We see this today on a massive scale in the American political sphere that has been so drastically polarized due to parties and ideologies, as well as in our churches where Christians are alienated from each other over topics like race, class, gender, and political allegiance. On a more local scale, we are seeing these challenges arise even in our homes, where child abuse remains rampant, and divorces are rising.2 Indeed, a recent study found that 36% of all Americans are struggling with “serious loneliness,” which researchers are now calling a nationwide epidemic.3
Like Kierkegaard, Swift embarks on a deeply self-reflective journey in Midnights to understand this tragic deprivation of love and the fear of being alone. Even with the release of her record-breaking tenth studio album and her rising fame, Swift confesses that loneliness remains a prevalent feeling as she construes herself to be a kind of anti-hero, who not only struggles to receive love but also to love herself. In the closing track, Mastermind, Swift expresses her loneliness further:
No one wanted to play with me as a little kid
So I've been scheming like a criminal ever since
To make them love me and make it seem effortless
Is this the first time I feel the need to confess?
In many ways, Kierkegaard’s exploration of despair is congruous with Swift’s struggle with loneliness.

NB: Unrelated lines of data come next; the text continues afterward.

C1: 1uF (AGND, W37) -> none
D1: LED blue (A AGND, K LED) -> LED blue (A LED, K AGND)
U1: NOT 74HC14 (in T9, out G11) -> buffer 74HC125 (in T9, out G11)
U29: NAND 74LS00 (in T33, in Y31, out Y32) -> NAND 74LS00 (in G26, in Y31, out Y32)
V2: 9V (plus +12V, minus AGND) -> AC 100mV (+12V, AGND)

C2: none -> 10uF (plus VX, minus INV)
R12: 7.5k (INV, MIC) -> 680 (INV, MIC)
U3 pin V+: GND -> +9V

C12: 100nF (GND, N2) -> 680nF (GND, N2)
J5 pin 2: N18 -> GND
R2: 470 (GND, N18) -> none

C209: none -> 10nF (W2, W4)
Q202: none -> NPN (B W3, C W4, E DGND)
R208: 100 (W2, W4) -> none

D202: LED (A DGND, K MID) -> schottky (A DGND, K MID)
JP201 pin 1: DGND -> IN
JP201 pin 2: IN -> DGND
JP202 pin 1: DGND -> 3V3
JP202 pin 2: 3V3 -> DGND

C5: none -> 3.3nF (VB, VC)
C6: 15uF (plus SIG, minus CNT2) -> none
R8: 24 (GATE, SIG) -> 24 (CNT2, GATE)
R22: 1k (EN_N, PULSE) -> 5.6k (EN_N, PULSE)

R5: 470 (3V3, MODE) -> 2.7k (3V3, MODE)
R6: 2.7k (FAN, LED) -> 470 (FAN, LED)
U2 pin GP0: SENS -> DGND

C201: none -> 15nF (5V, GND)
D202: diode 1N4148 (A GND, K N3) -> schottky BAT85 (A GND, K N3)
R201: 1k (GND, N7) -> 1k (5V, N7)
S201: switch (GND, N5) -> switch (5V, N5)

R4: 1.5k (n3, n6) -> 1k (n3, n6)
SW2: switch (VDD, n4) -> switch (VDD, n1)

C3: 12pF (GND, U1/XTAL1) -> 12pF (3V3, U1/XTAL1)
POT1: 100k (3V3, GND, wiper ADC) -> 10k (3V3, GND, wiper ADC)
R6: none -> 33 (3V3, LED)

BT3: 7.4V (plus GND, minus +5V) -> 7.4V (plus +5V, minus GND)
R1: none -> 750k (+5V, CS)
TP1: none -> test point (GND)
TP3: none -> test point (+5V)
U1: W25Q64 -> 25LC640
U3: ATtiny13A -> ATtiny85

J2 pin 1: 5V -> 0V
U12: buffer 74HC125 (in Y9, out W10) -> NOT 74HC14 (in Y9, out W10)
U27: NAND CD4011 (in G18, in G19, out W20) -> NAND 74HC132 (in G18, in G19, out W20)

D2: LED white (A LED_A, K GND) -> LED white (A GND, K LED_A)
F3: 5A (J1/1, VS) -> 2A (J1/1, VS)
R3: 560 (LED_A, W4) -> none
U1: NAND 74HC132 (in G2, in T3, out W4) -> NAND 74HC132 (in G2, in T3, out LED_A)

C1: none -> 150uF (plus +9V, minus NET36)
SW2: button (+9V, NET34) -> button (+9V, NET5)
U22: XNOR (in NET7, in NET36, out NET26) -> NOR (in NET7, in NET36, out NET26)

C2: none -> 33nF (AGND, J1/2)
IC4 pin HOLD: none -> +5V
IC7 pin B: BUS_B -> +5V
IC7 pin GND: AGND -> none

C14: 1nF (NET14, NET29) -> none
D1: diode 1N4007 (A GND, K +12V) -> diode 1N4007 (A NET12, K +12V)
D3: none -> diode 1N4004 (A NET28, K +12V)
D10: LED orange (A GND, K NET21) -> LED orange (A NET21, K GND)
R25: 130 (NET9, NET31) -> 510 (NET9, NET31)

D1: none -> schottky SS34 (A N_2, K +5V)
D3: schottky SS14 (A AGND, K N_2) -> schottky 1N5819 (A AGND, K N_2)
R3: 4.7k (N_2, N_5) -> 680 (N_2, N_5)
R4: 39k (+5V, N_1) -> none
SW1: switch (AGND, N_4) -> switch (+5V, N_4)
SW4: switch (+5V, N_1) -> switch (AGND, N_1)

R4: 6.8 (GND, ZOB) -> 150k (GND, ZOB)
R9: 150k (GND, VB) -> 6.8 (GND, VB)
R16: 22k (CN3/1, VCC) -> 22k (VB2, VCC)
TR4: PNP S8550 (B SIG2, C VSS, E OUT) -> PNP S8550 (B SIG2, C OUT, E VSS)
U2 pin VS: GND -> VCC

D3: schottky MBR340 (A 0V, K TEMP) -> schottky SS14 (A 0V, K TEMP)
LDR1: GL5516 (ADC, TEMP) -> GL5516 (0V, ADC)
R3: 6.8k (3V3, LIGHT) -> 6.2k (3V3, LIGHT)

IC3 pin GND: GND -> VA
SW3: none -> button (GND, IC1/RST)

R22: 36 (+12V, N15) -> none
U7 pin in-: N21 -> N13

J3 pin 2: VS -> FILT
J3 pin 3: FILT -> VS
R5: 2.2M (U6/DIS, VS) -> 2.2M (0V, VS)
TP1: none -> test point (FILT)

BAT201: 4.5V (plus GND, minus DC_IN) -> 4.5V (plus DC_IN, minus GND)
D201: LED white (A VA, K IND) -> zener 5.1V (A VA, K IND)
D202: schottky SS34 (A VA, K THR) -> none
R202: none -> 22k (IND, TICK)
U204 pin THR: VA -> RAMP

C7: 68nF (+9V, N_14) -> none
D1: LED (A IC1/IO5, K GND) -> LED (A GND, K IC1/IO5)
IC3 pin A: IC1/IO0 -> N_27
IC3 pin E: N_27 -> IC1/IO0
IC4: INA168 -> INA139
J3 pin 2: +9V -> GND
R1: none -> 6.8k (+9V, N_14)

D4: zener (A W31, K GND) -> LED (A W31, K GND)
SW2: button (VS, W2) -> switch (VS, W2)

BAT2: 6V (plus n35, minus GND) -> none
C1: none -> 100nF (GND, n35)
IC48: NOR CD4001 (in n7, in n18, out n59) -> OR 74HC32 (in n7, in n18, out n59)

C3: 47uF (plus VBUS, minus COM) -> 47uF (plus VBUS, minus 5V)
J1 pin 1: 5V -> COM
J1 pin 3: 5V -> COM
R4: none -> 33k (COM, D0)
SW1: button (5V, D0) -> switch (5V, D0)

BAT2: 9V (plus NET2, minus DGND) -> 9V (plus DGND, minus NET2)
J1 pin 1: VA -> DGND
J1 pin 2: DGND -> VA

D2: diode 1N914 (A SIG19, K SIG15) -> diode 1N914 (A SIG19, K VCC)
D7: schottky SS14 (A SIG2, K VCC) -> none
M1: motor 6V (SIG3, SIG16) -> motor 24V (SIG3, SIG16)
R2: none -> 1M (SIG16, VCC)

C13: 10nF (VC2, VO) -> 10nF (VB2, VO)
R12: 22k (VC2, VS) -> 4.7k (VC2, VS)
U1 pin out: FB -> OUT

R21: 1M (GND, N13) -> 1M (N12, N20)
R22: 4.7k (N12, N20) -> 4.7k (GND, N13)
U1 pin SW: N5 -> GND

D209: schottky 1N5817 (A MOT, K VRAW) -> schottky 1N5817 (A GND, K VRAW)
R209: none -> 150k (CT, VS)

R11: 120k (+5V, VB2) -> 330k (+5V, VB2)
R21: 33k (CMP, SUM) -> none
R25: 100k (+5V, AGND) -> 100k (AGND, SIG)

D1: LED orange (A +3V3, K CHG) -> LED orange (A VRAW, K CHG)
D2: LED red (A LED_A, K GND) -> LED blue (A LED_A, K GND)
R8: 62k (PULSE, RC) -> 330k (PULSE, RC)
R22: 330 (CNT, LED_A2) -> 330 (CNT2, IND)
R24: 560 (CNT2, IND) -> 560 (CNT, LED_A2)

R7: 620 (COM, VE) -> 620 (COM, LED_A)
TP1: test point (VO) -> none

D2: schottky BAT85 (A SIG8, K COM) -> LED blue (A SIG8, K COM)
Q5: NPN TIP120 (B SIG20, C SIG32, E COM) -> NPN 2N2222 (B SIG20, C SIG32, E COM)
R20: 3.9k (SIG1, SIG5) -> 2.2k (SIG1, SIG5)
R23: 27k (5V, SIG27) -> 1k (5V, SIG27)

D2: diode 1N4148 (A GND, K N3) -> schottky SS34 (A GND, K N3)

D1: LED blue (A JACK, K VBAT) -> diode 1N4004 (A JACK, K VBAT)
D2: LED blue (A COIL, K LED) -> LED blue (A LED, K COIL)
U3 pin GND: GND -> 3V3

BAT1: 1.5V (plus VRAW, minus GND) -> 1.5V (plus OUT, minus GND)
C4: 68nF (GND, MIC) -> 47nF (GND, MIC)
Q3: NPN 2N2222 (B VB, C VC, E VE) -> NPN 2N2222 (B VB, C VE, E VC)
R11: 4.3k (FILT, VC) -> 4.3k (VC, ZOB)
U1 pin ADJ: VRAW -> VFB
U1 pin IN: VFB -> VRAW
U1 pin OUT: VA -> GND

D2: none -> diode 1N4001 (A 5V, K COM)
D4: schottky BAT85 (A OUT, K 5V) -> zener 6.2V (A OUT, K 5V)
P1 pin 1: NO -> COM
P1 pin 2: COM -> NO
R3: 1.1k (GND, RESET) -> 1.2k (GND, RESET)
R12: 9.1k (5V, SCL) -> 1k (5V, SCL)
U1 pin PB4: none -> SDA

In their respective worlds and time periods, both writers have struggled with the fear of being alone. Despite Kierkegaard’s and Swift’s prominence, the former being a renowned philosopher and the latter being a renowned pop superstar, it seems that no amount of fame or reputation can fully solve the human longing to be loved. If anything, our culture and economy’s overwhelming demands to overproduce and exploit only exaggerate those longings. More people are finding themselves exhausted and overworked, unable to have lives outside of their workplaces, and thus find themselves further alienated from the people who love them and the activities they find joy in.4
Like Taylor Swift and Søren Kierkegaard, many of us suffer from the fears of modern life. Isolated from our loved ones due to the polarization and busyness we are experiencing in politics, everyday life, and the church, it is becoming harder for people to find belonging and receive love. Constantly pulled to and fro by the demands of our workplaces, divided from each other due to political opinions, and isolated by the invulnerable walls we’ve built to segregate ourselves, we struggle to know what it means to defeat the scourge of loneliness.
But I believe there is hope for our modern world. I believe it is to imagine something better and lean further into vulnerability. As Swift and Kierkegaard have shown us, what matters in this lonely world is love — to be there for those who need our love, and to learn what it means to receive love from others in real vulnerability. It is to let our guard down and invite others into our lives, to join arms and love each other toward the transforming path of hope and vulnerability. As Swift reflects in her 2012 song Everything Has Changed, I hope these words inspire us to pursue that vulnerability in this tragic age of deep loneliness:
All my walls stood tall, painted blue
But I’ll take ‘em down, take ‘em down
And open up the door for you.
Clare Carlisle, Philosopher of the Heart: The Restless Life of Søren Kierkegaard (Broadway: Farrar, Straus and Giroux, 2019), 26.